In this section, the experimenter wants to compensate users for joining the
experiment. Because the payments made by the experimenter are based on the
costs reported by the users, reporting a false cost could be a strategy for a user
to maximize his revenue.

Therefore, this is an auction setup: the experimenter observes the costs
reported by the users $c_i, i\in\mathcal{I}$ and select a subset $S$ of users,
as well as payments $p_i, i\in S$ such that:
\begin{itemize}
    \item \textbf{individually rational}
    \item \textbf{truthful}
    \item \textbf{budget-constrained}: $\sum_{i\in S} p_i \leq B$
    \item \textbf{approximation}: $OPT \leq \alpha V(S)$ where $OPT$ is the solution
        to the budgeted maximization problem in \eqref{eq:cost-observation-selection}
\end{itemize}

\emph{Note: Yaron Singer (2010) Budget feasible auctions, has a 117.7
    polynomial approximation for this problem. It is proven that no algorithm
can do better than $2-\epsilon$ for any $\epsilon$.}

\subsection{Value sharing}

\section{Value of data in the Gaussian world}

In this section we will assume a multivariate Gaussian model:
\begin{displaymath}
    y = \beta^*x + \epsilon
\end{displaymath}

The prior distribution of $\beta$ is a multivariate normal distribution of mean
zero and covariance $\Sigma$. $\epsilon$ is the noise which is modeled with
a normal distribution of mean zero and variance $\sigma^2$.

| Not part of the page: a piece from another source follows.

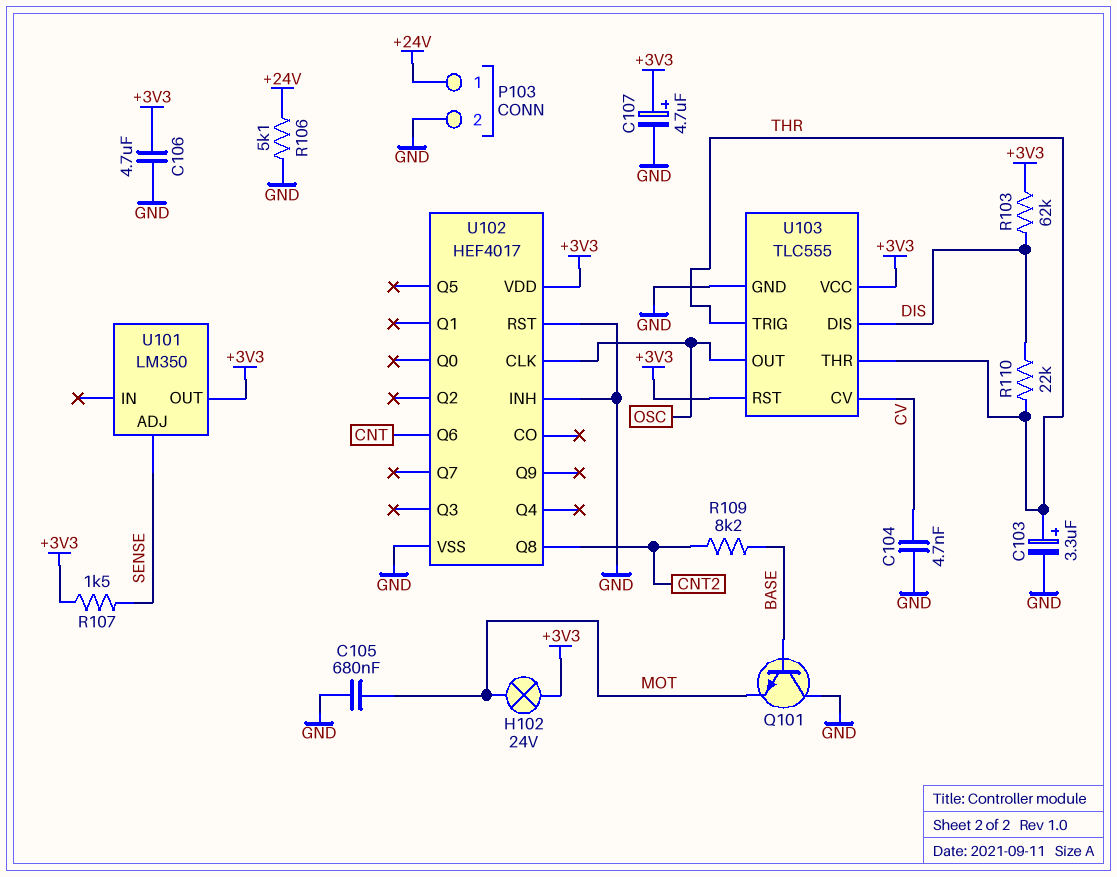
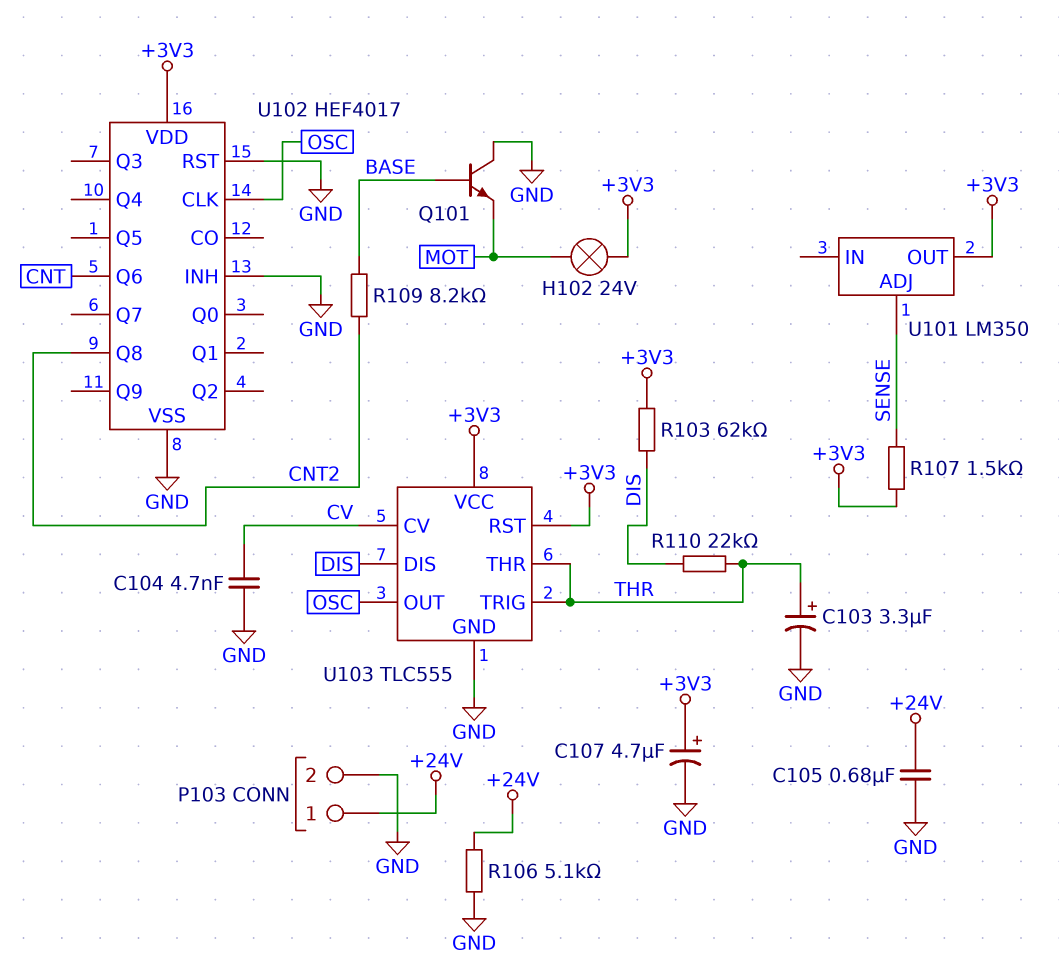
C105: 680nF (GND, MOT) -> 680nF (+24V, GND)
C106: 4.7uF (+3V3, GND) -> none

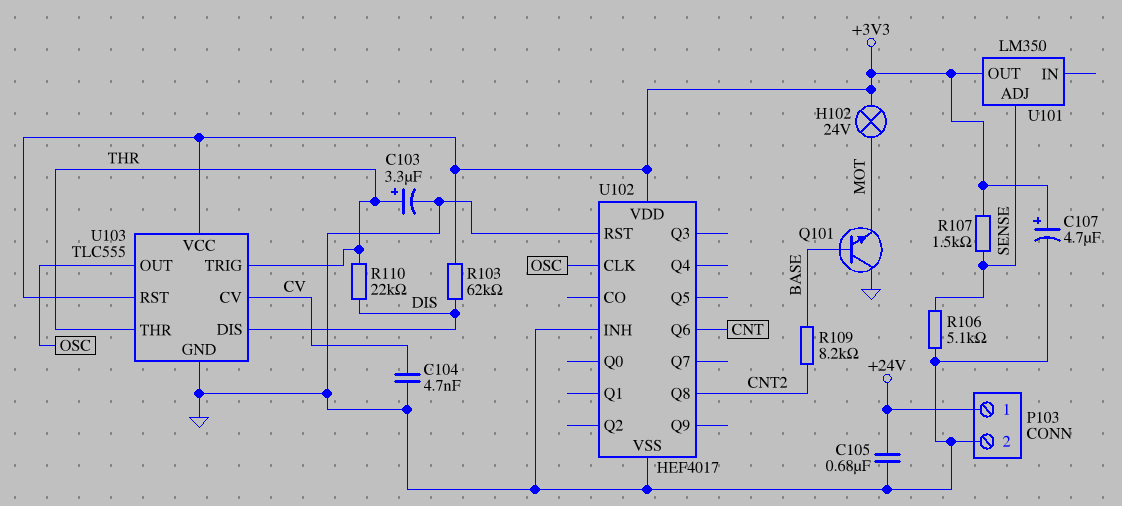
R106: 5.1k (+24V, GND) -> 5.1k (GND, SENSE)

Note that this model is the probabilistic model used in ridge regression. To
compute the value of a subset $S$ as defined above, we have to compute the
differential conditional entropy of the posterior distribution after observing
the set $S$, which is exactly the distribution which leads to the ridge
regression estimator. Thus the following computation can be seen as the study
of how the ridge regression estimator evolves as you observe more points.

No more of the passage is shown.